1.    Election of Directors

      Nominees:  Jean-Marc Stiegemeier, George J. Taylor, Jr.,
      Harold L. Hansen, Joseph J. Kelley, Ronald P. Pettirossi,
      Hugh M. Taylor and Christopher L. Rafferty

      [ ] FOR    [ ] WITHHELD    [ ] FOR all nominees except as noted
below:

2.    Ratification of the appointment of Carlin, Charron & Rosen, LLP as
      independent auditors of the Company for the year ending December 31,
      2006.

      [ ] FOR    [ ] AGAINST    [ ] ABSTAIN

3.    Proposal to amend the Company's 2002 Stock Option Plan to increase
      the number of shares of Common Stock available for grants and awards
      from 2,300,000 to 3,300,000 shares.

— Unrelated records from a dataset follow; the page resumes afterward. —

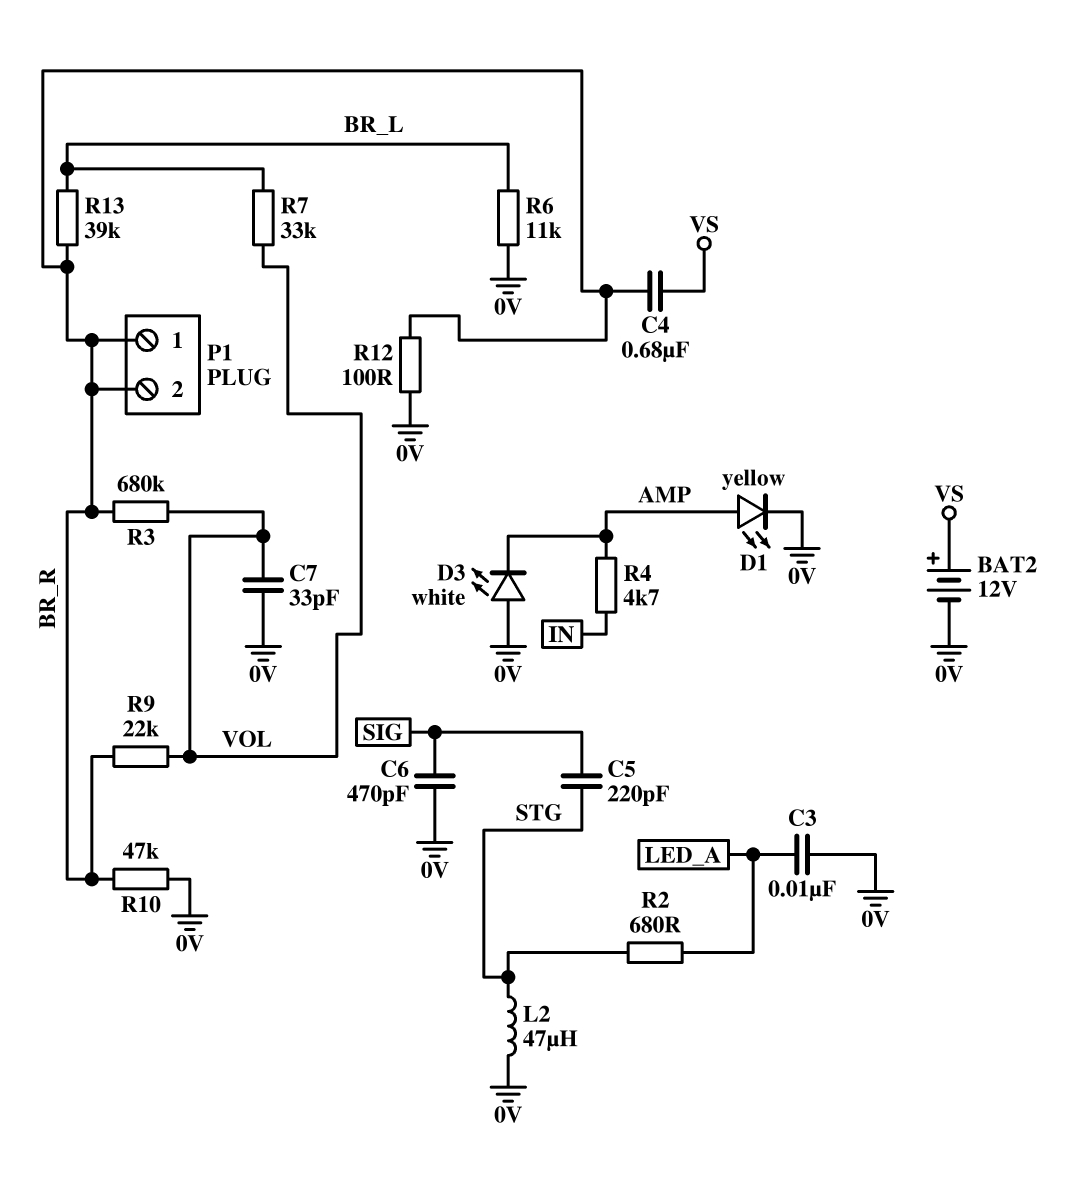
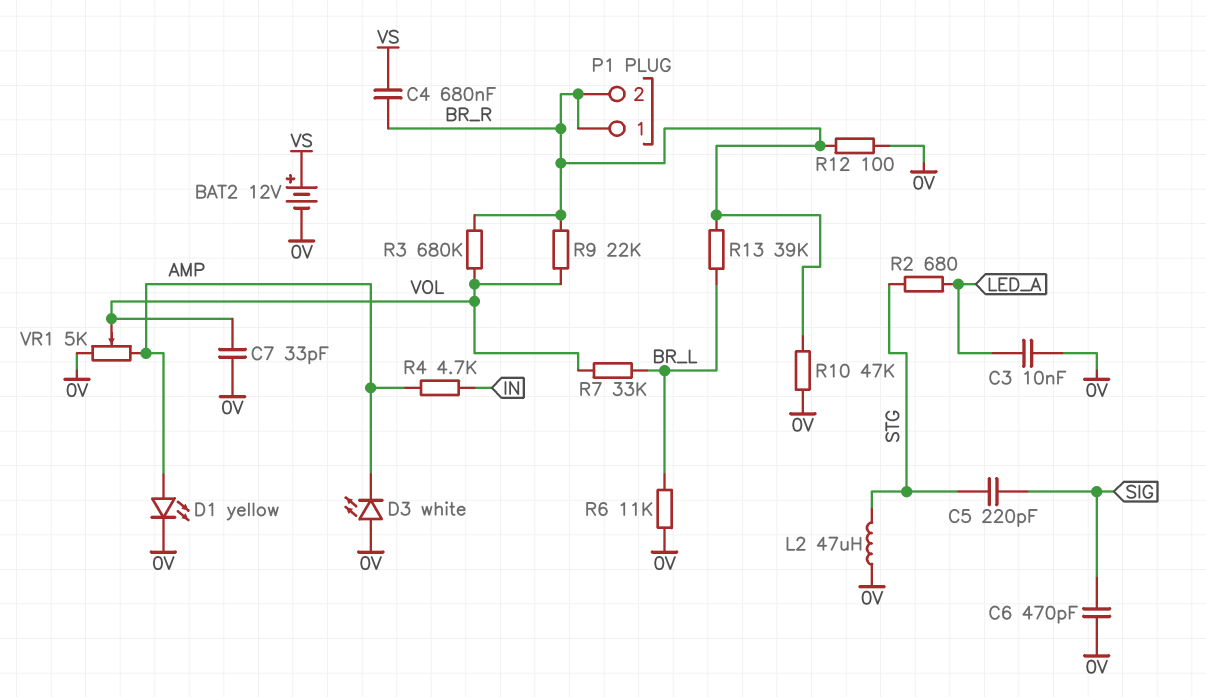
VR1: none -> 5k (0V, AMP, wiper VOL)

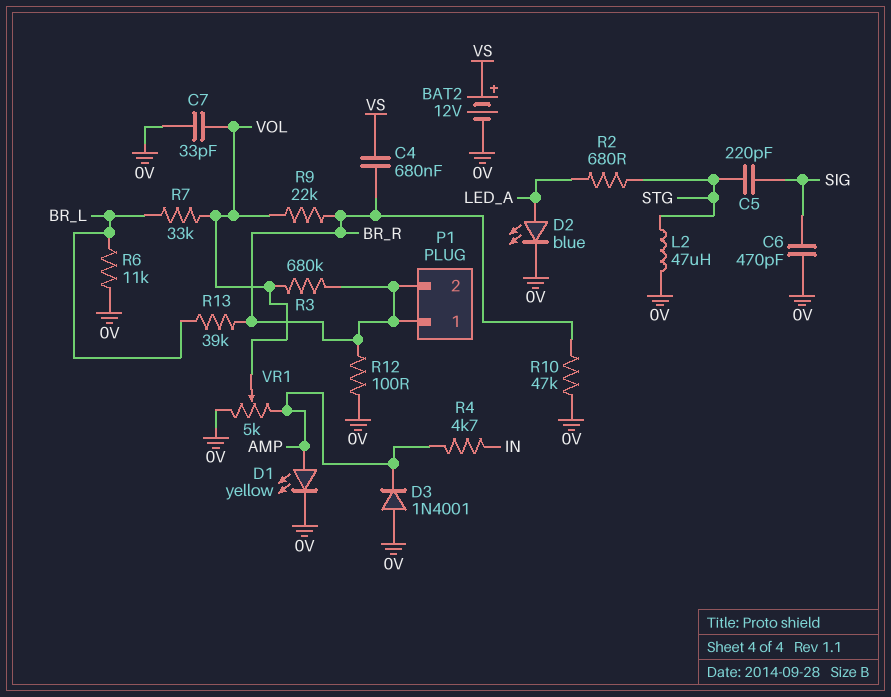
C3: 10nF (0V, LED_A) -> none
D2: none -> LED blue (A LED_A, K 0V)
D3: LED white (A 0V, K AMP) -> diode 1N4001 (A 0V, K AMP)

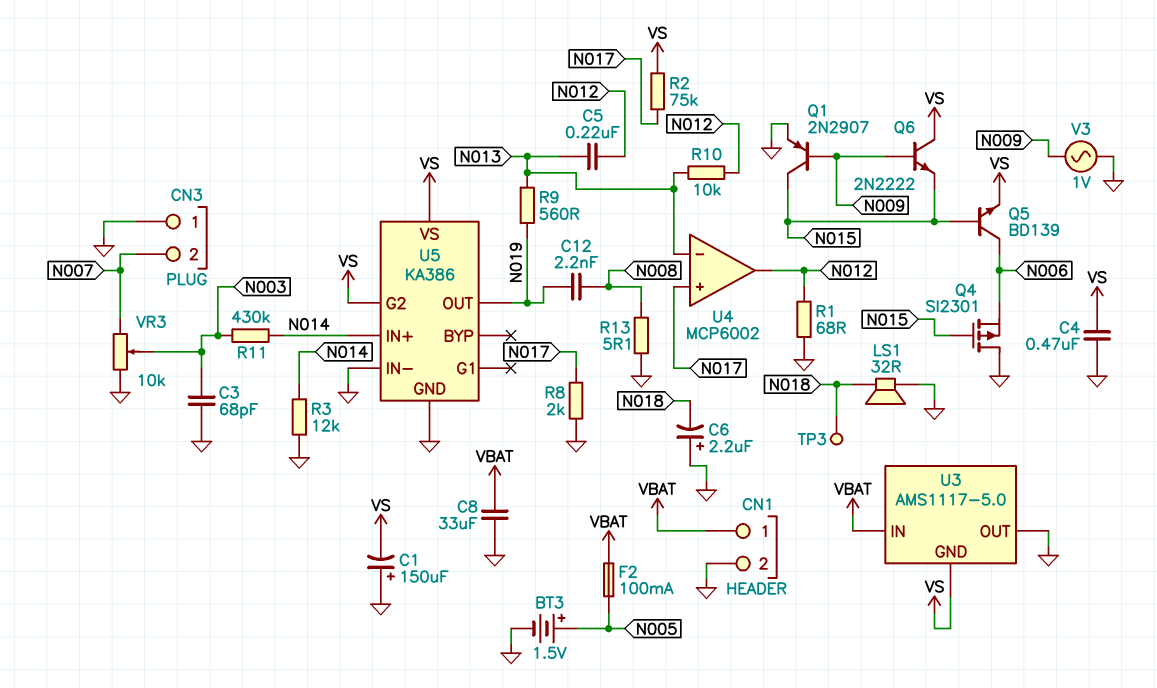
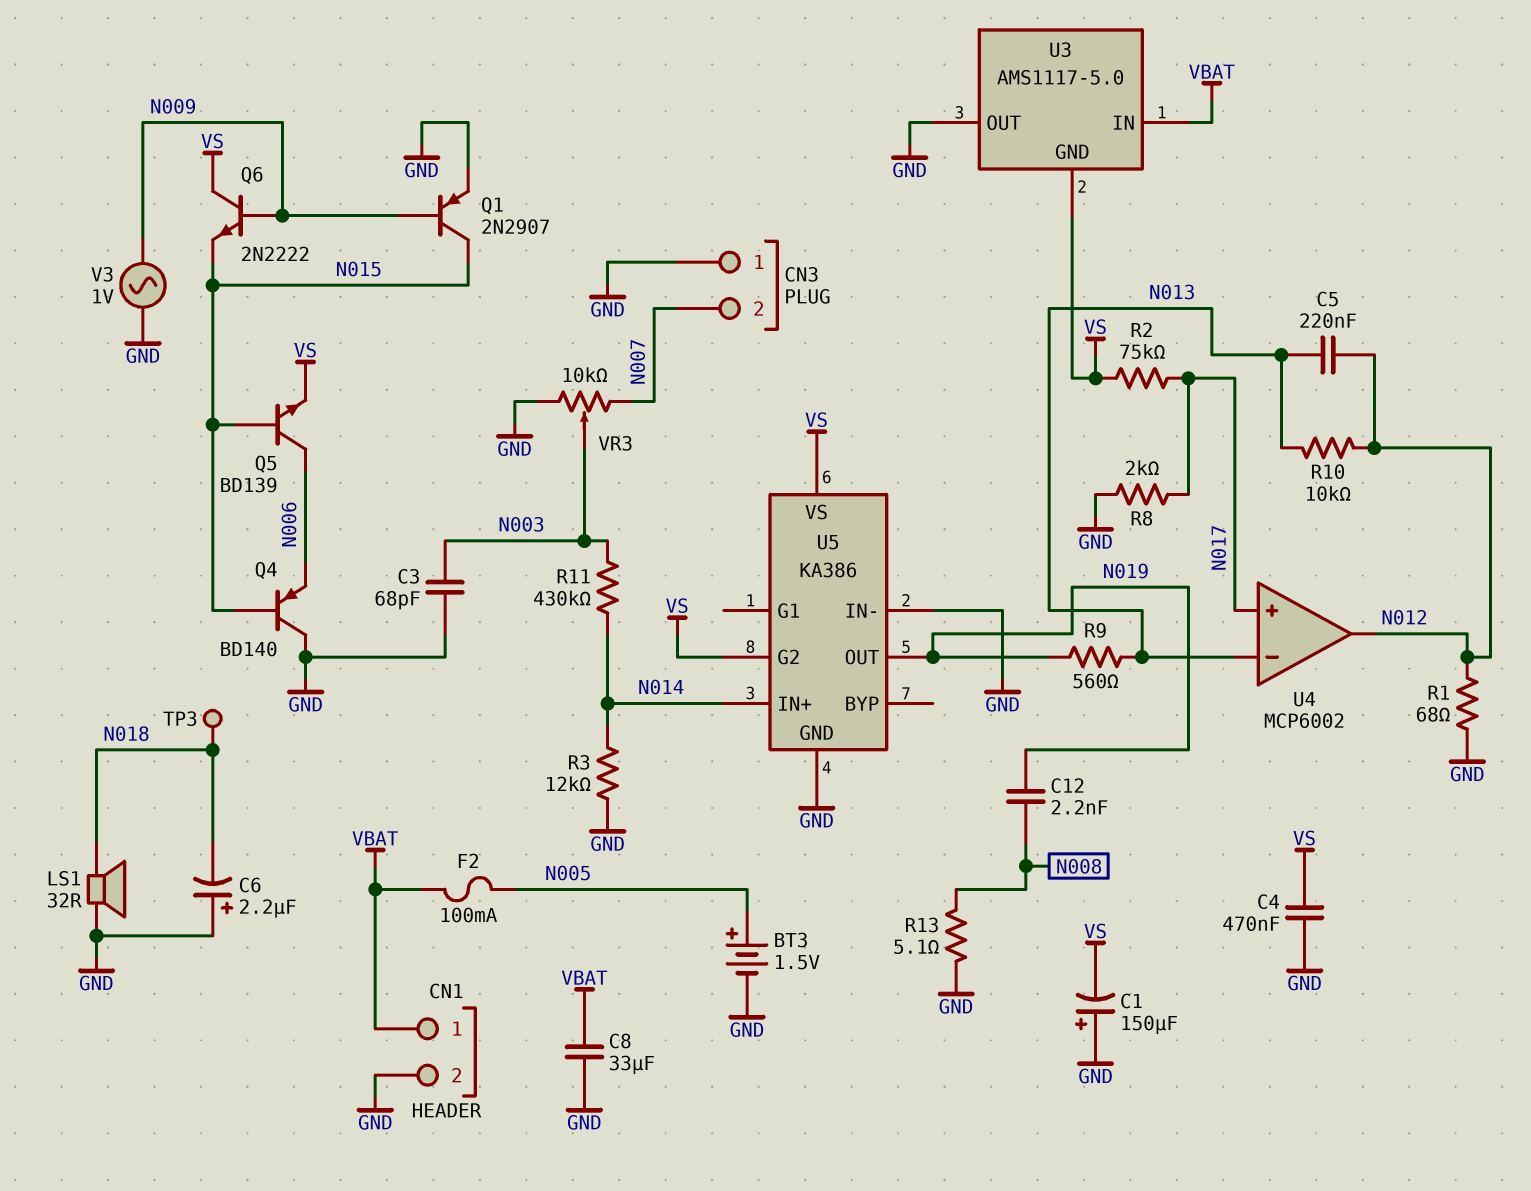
Q4: PMOS SI2301 (G N015, D GND, S N006) -> PNP BD140 (B N015, C GND, E N006)

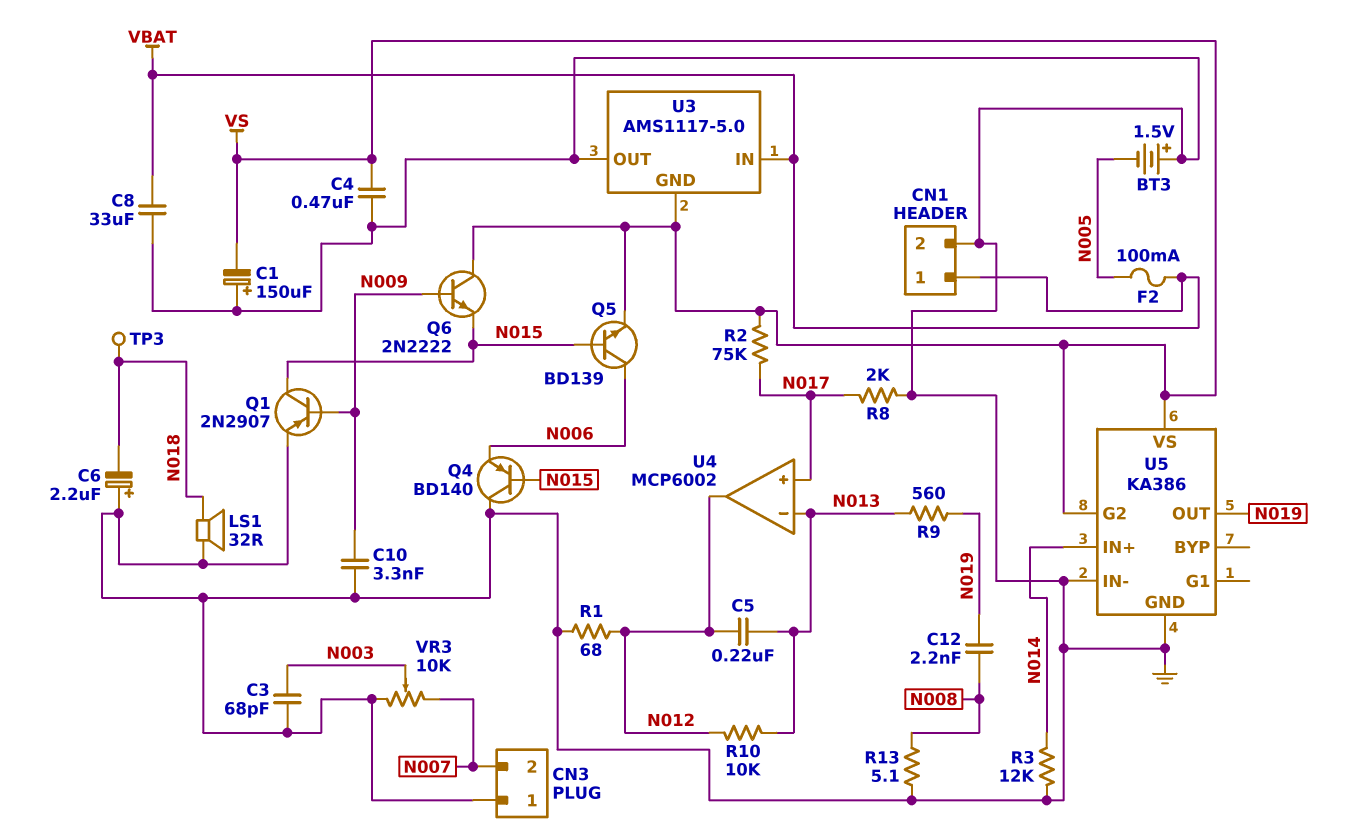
BT3: 1.5V (plus N005, minus GND) -> 1.5V (plus GND, minus N005)
C10: none -> 3.3nF (GND, N009)
R11: 430k (N003, N014) -> none
V3: AC 1V (GND, N009) -> none

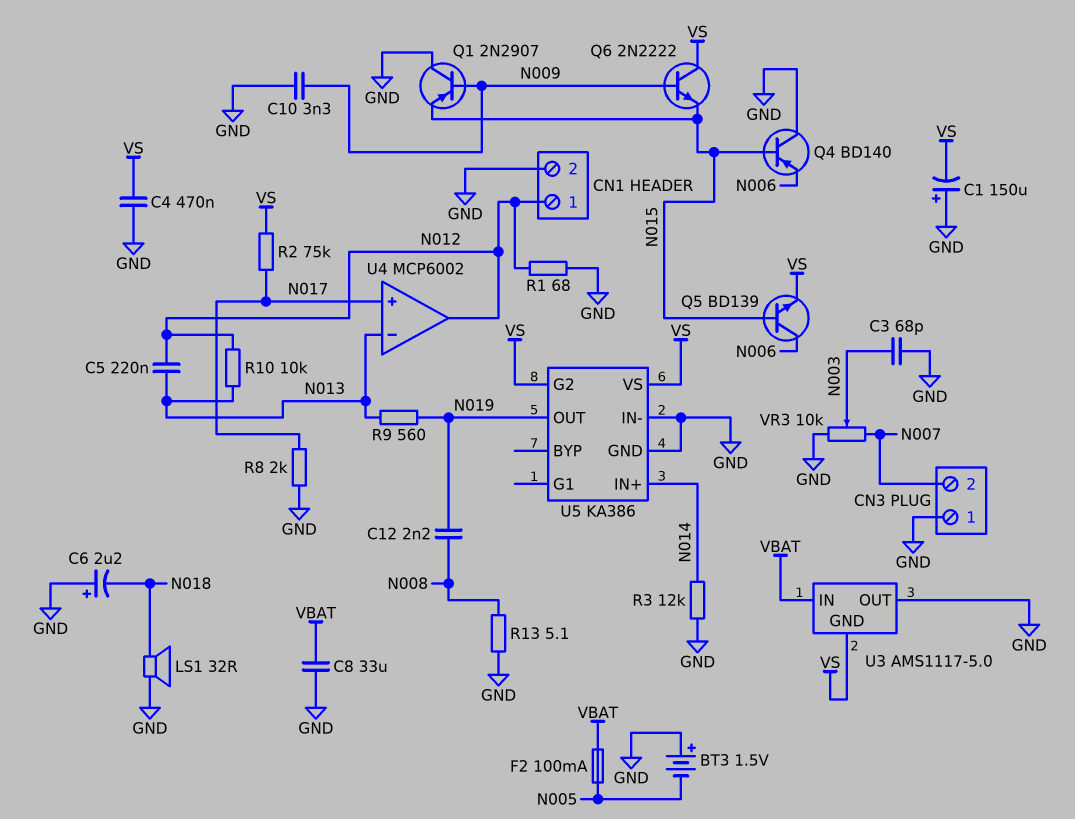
CN1 pin 1: VBAT -> N012
Q1: PNP 2N2907 (B N009, C N015, E GND) -> PNP 2N2907 (B N009, C GND, E N015)
TP3: test point (N018) -> none

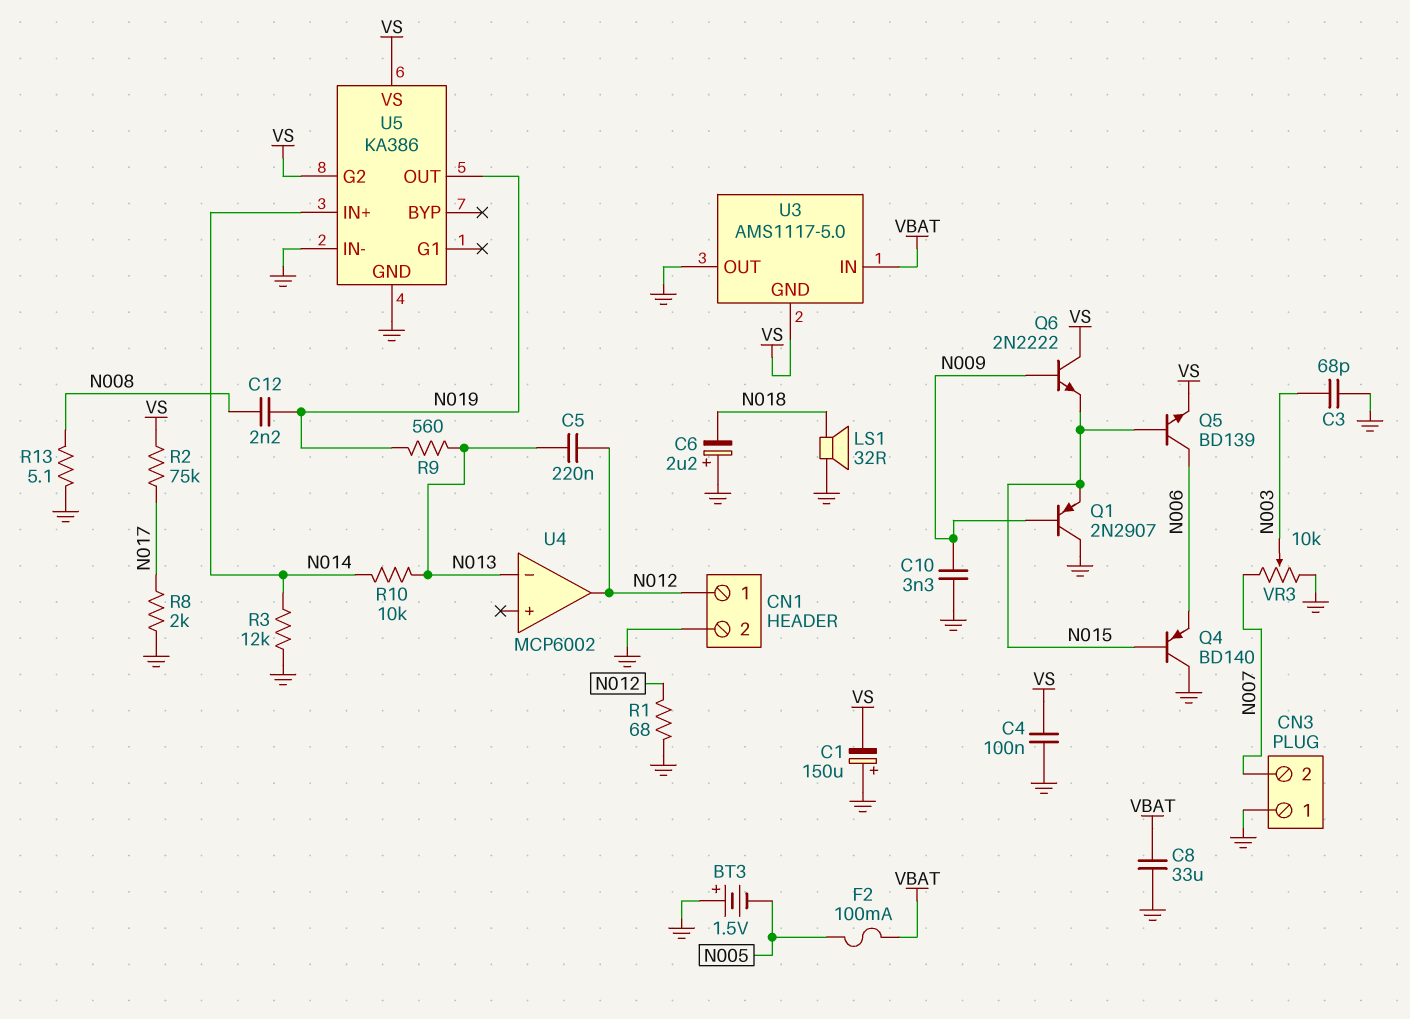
C4: 470nF (GND, VS) -> 100nF (GND, VS)
R10: 10k (N012, N013) -> 10k (N013, N014)
U4 pin in+: N017 -> none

      [ ] FOR    [ ] AGAINST    [ ] ABSTAIN

4.    Proposal to amend the Company's Certificate of Incorporation to
      change the corporate name of the Company from "Farmstead Telephone
      Group, Inc." to "One IP Voice, Inc."

      [ ] FOR    [ ] AGAINST    [ ] ABSTAIN





In their discretion, the proxies are authorized to vote upon such other
business as may properly come before the Meeting or any adjournments or
postponements thereof.

This Proxy is revocable and the undersigned reserves the right to attend
the Meeting and vote in person.  The undersigned hereby revokes any proxy
heretofore given in respect of the shares of the Company.

                                       Date: ________________________, 2006

                                       ____________________________________
                                                    Signature

                                       __________________________________
                                                    Signature

Please sign exactly as the name(s) appear on your Stock Certificate.  When
attorney, executor, administrator, trustee, or guardian, please give full
title as such.  If more than one name is shown, as in the case of joint
tenancy, each party should sign.

Mark here if you plan to attend the Meeting              [ ]
Mark here for address change and note new address below  [ ]

THE BOARD OF DIRECTORS URGES THAT YOU FULLY COMPLETE, SIGN AND DATE THE
PROXY AND RETURN IT PROMPTLY BY MAIL IN THE ENCLOSED ENVELOPE.